The pact has caused a fracture in the Republican caucus in the House of Representatives. The hardliners, the same ones who initially blocked the nomination of Kevin McCarthy, feel betrayed. They put conditions on their leader on the debt ceiling to elect him and feel he has reneged on them. They wanted much more aggressive spending cuts.

McCarthy gave a speech of just over 14 minutes this afternoon on the House floor to defend the deal, although his words failed to convince dissenters. “Tonight we’re going to do something we haven’t done before. Tonight, we’re going to give America hope. Tonight we’re going to vote for the largest savings in American history: over $2.1 trillion,” he said, exaggerating somewhat, since on a like-for-like basis the 2011 cut was larger and part of that calculation depends on maintaining certain savings beyond the life of the law.

“To continue Washington spending addiction is both irresponsible and just wrong. So let’s stop. I’ll be honest, tonight’s bill doesn’t stop it,”, he recognized; before saying it was a turning point nonetheless: “We begin to turn the ship.”

McCarthy even displayed a picture of a baby -which he also shared on Twitter- to make his case: “This is Halle. She was born on April 11. Her dad gave her blue eyes. Her mom gave her a button nose. And politicians in Washington gave her a $95,000 bill — every American’s portion of the national debt. Runaway spending is more than an economic problem. It’s a moral problem,” McCarthy and his post said, overlooking the very sharp increase in the deficit and debt incurred during the Trump presidency.

The Republican leader has stressed that he has forced Biden to negotiate when he wanted an unconditional increase in the debt ceiling. And he has responded to critics. “Yeah, I could say I’m gonna vote no. Because there’s something not in the bill. If I took that philosophy, I would never vote yes,” he added.

Democrats have been less critical of the bill than dissident Republicans, although there were some loud announcements of a “no” vote, such as that of Senator Bernie Sanders. Nevertheless, the House of Representatives passed the bill with a majority, criticizing the Republicans for not raising the debt without conditions and for wanting harsher cuts.

“This moment of crisis was manufactured by extreme MAGA Republicans on the other side of the aisle,” Democratic leader Hakeem Jeffries has said. “Thank the distinguished members of the Ways and Means Committee. I thank House Democrats, for your steady hand for your unity of purpose, for your efforts to make sure that we push back the extreme MAGA Republican efforts to jam right wing cuts down the throats of the American people that would have undermined the health, the safety and the economic well-being of everyday Americans,” he continued.

“From the very beginning, House Democrats are clear that we will not allow extreme MAGA Republicans to default on our debt, crash the economy or trigger a job killing recession,” Jeffries added.
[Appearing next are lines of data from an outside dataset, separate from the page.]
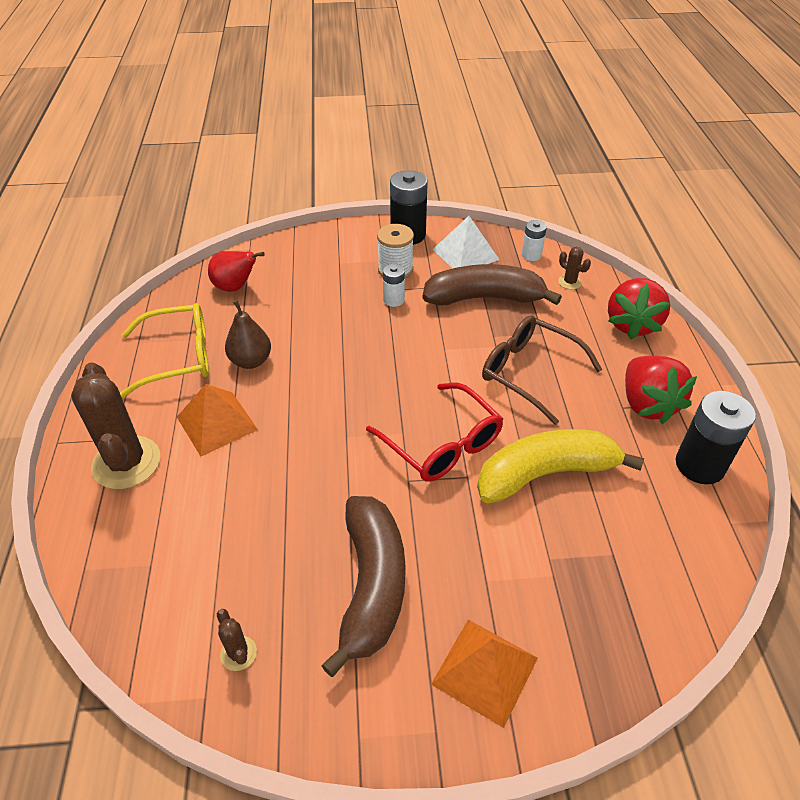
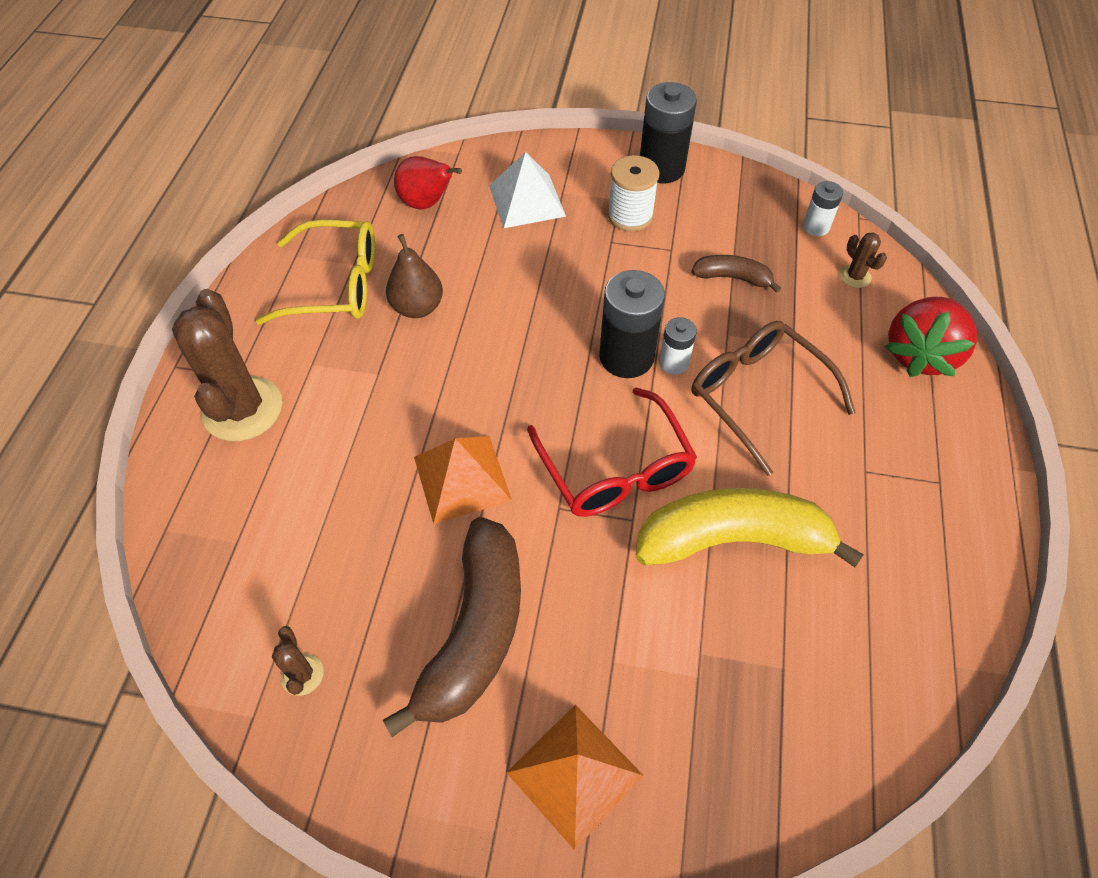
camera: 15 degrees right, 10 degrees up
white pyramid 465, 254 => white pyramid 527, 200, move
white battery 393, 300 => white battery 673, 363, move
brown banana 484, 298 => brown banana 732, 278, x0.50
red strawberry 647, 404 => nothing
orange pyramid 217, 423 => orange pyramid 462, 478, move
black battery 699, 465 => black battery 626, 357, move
President Joe Biden was optimistic Wednesday morning before leaving for Colorado. “I think things are going as planned, God willing, he said. “I’ll be landing in Colorado tonight in preparation for my commencement speech at the Air Force Academy tomorrow. And, God willing, by the time I land, the Congress will have acted, the House will have acted, and we’ll be one step closer,” he continued.